Before compiling a bench program, there are some specific points which need to be considered first due to the fact that there is a difference between bodybuilding and strength training. Those interested in maximizing strength need to employ slightly different bench training tactics than those who want to be bodybuilders.
Difference in Goals
The physical end results of the bodybuilder and the strength trainer vary somewhat and must be taken into consideration with an effective benching program designed accordingly.
Bodybuilding involves increasing muscle mass while keeping all muscles and muscle groups symmetrical. In order to increase muscle size, the bodybuilder must add muscle fiber which is done through hypertrophy. Therefore, the goal of bodybuilding isn’t the ability to lift large amounts of weight, but to develop muscles through specific ways of lifting weights.
Those desiring to develop brute strength are concerned with being able to increase bench weight. Strength lifters will increase muscle mass simply because larger muscles are needed to press greater weights. However, the focus isn’t on sculpting muscle shape, but is, instead, on building muscle strength as well as quicker motor unit employment and neural response.
Difference in Approach
There is a difference in the number of repetitions and sets depending on whether you do bench press exercises for bodybuilding or for strength. Following are the recommendations from the National Strength and Conditioning Association for each style.
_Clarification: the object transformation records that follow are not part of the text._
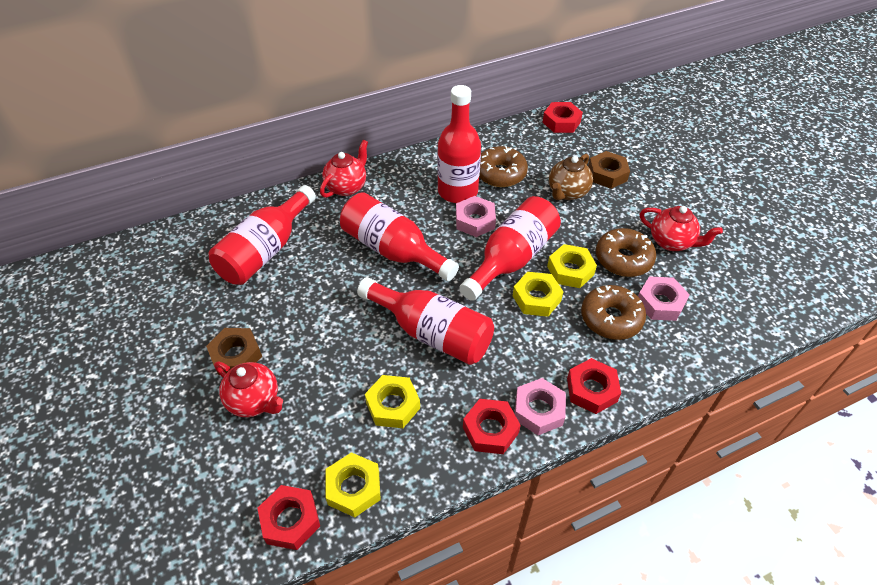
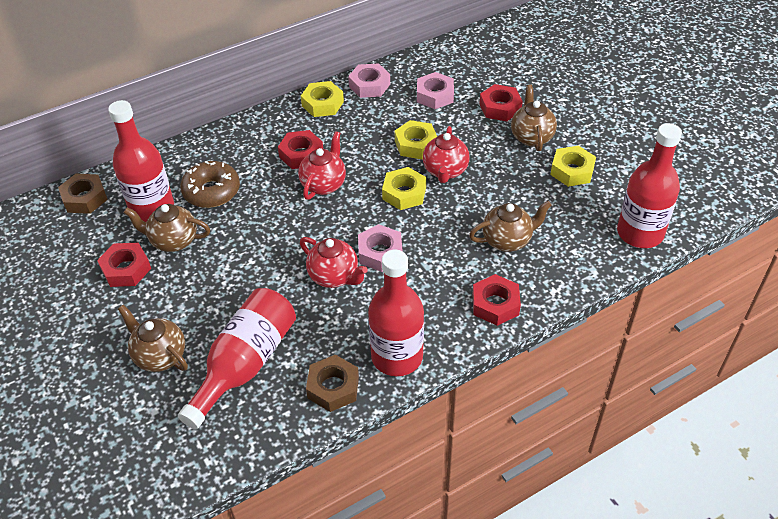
brown donut: 3 -> 1
brown teapot: 1 -> 4
red bottle: 5 -> 4

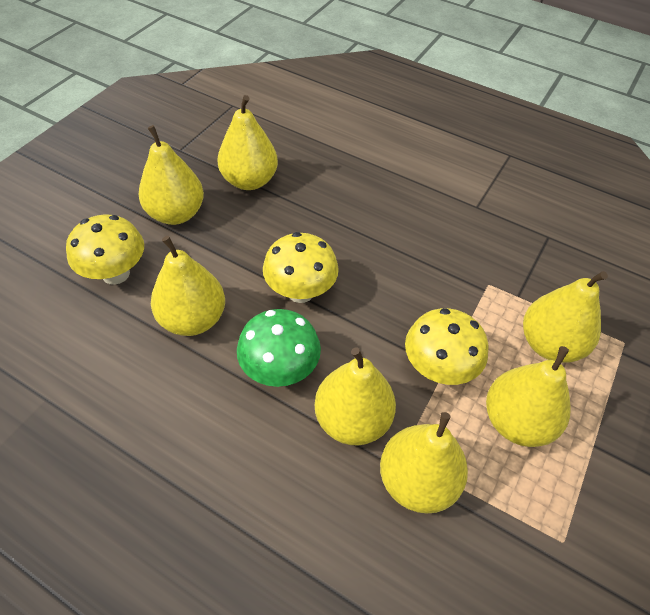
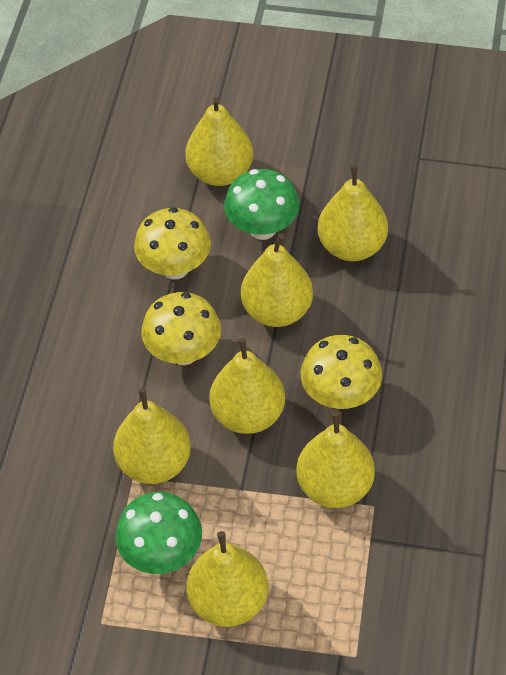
green mushroom: 1 -> 2

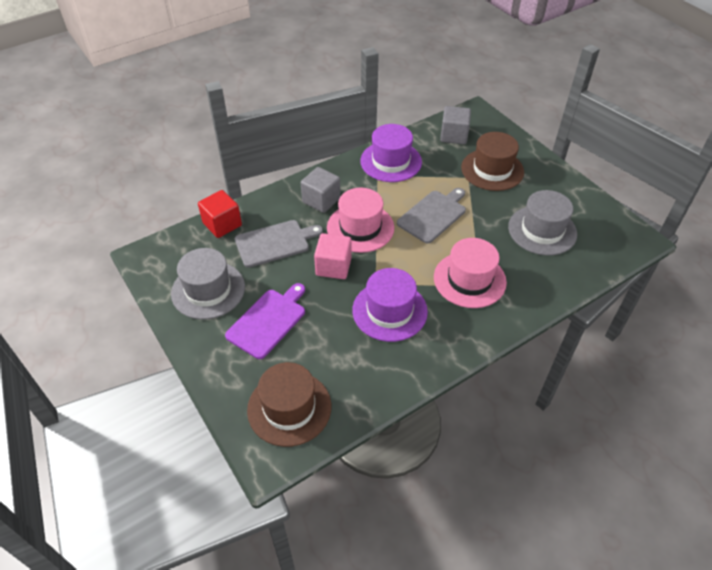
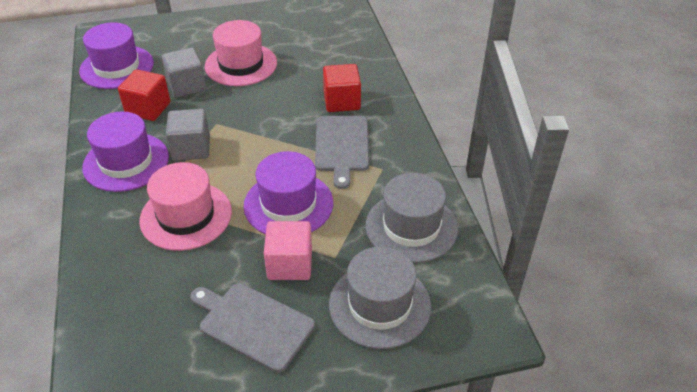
brown hat: 2 -> 0
purple cutting board: 1 -> 0
purple hat: 2 -> 3
red cube: 1 -> 2

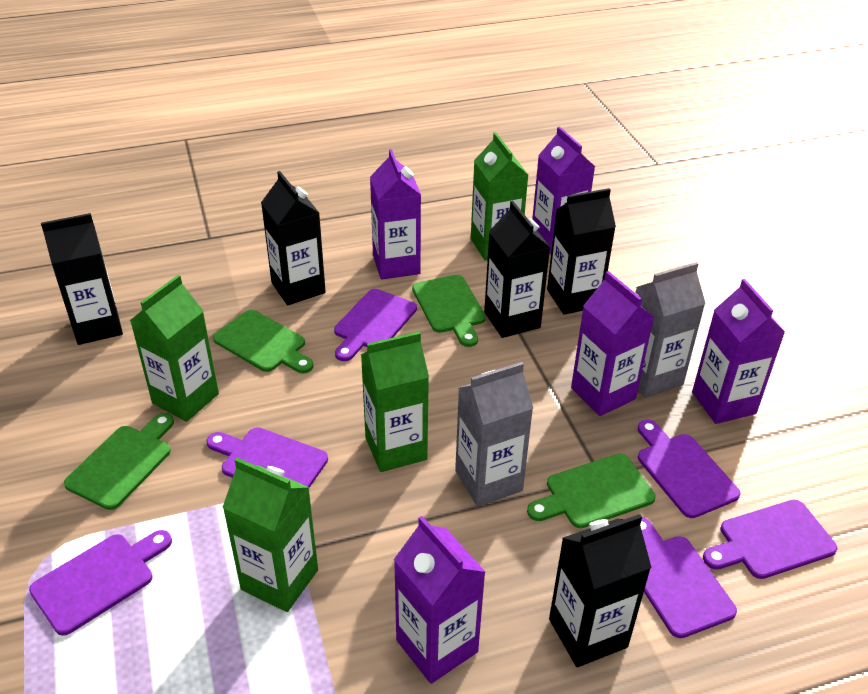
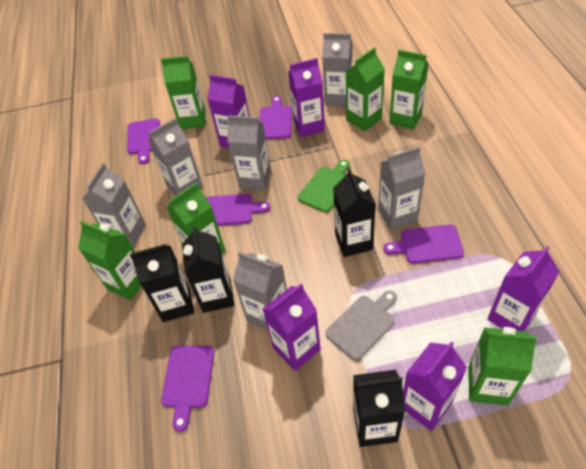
black carton: 5 -> 4
green carton: 4 -> 6
green cutting board: 4 -> 1
grey carton: 2 -> 6
grey cutting board: 0 -> 1
purple cutting board: 6 -> 5

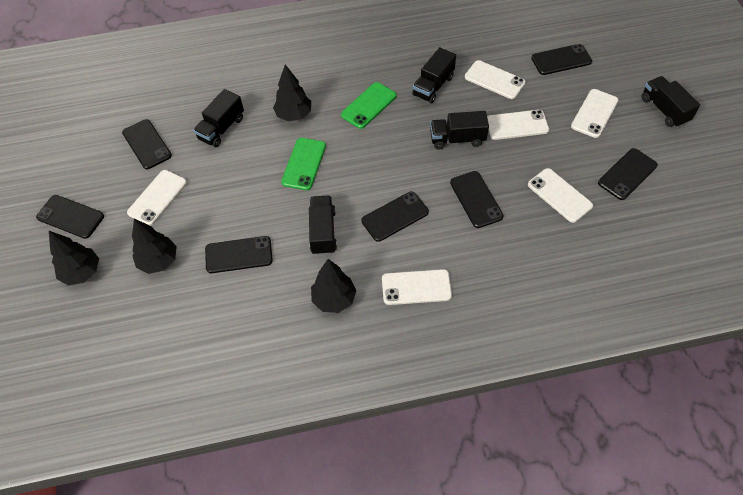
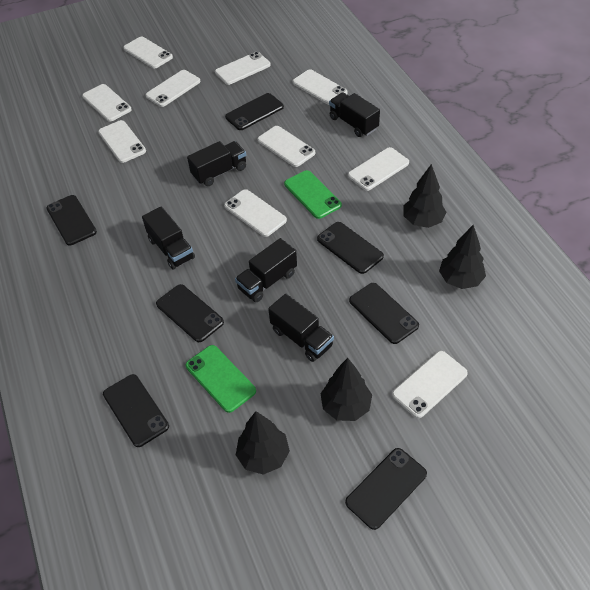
white phone: 6 -> 10

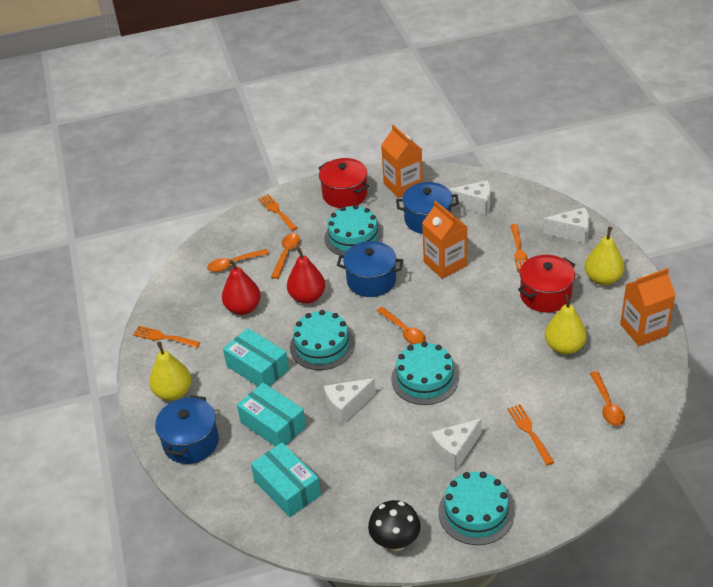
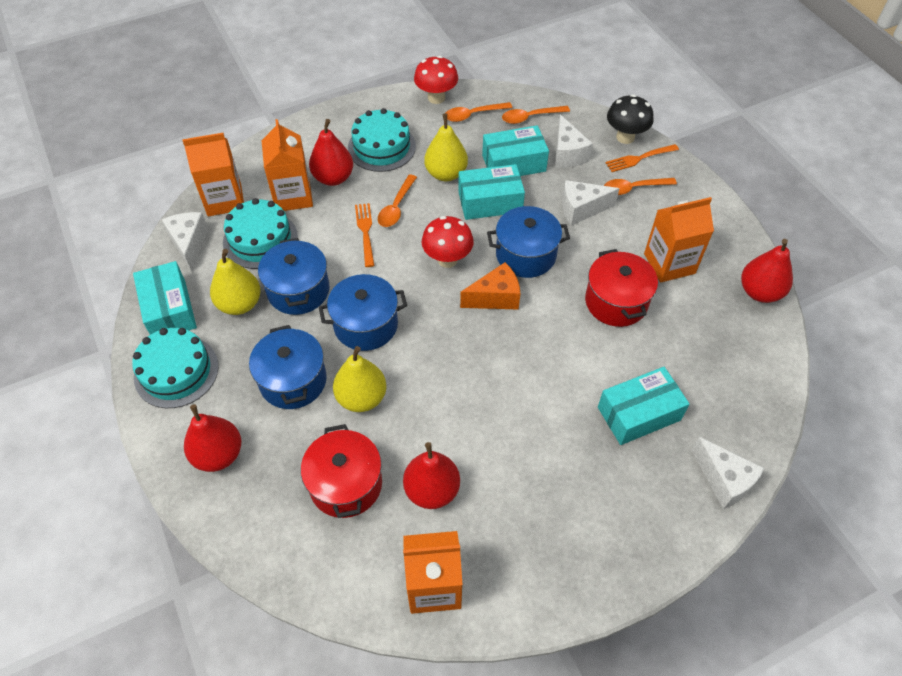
blue pot: 3 -> 4
orange carton: 3 -> 4
orange cheese: 0 -> 1
orange fork: 4 -> 2
red mushroom: 0 -> 2
red pear: 2 -> 4
turquoise box: 3 -> 4
turquoise cake: 4 -> 3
Perform bench presses for 8 to 12 repetitions and for 3 to 10 sets. The rest period between sets should be only 1 to 1 ½ minutes. NOTE: Use approximately 75% of your maximum bench press weight and increase when your completed sets become comfortable. If your set numbers are low, try doing additional sets before adding weight as this is more effective for hypertrophy training.
Strength Training –
Perform 4 to 6 repetitions for 3 to 5 sets. The rest period between sets should be from 2 to 3 minutes. NOTE: You will press your maximum weight and when you can press full sets of 8 reps, add approximately 10% more weight.
Control and Frequency
Regardless of which style you choose to pursue, bench pressing requires both lift control and sufficient recuperation time. Whether bodybuilding or training for strength, bench pressing needs to be executed properly in order to break down muscle fibers. Then, once the weight training session is over, the muscles need to be given an adequate recovery period to repair.
To correctly perform a bench press, control the upward lift motion as well as the lowering of the weight to your full range of motion in each direction. Pressing the weight to its farthest height will lengthen muscle fibers (eccentric contraction) and lowering the weight all the way to the chest shortens the fibers (concentric contraction). Both forms of muscle workout are necessary for building strong and well developed muscles.
Once you complete your bench press workout, provide yourself at least one full day of rest before working those muscles again. If you’re just beginning, you should give yourself 2 or 3 days in between bench press exercises.
Therefore, intermediate lifters should created a weight training program which includes a total body workout spread out over a 3 to 4 day period. An advanced lifter program can involve 4 to 6 days per week. Bench pressing should consist of 2 to 3 of those days.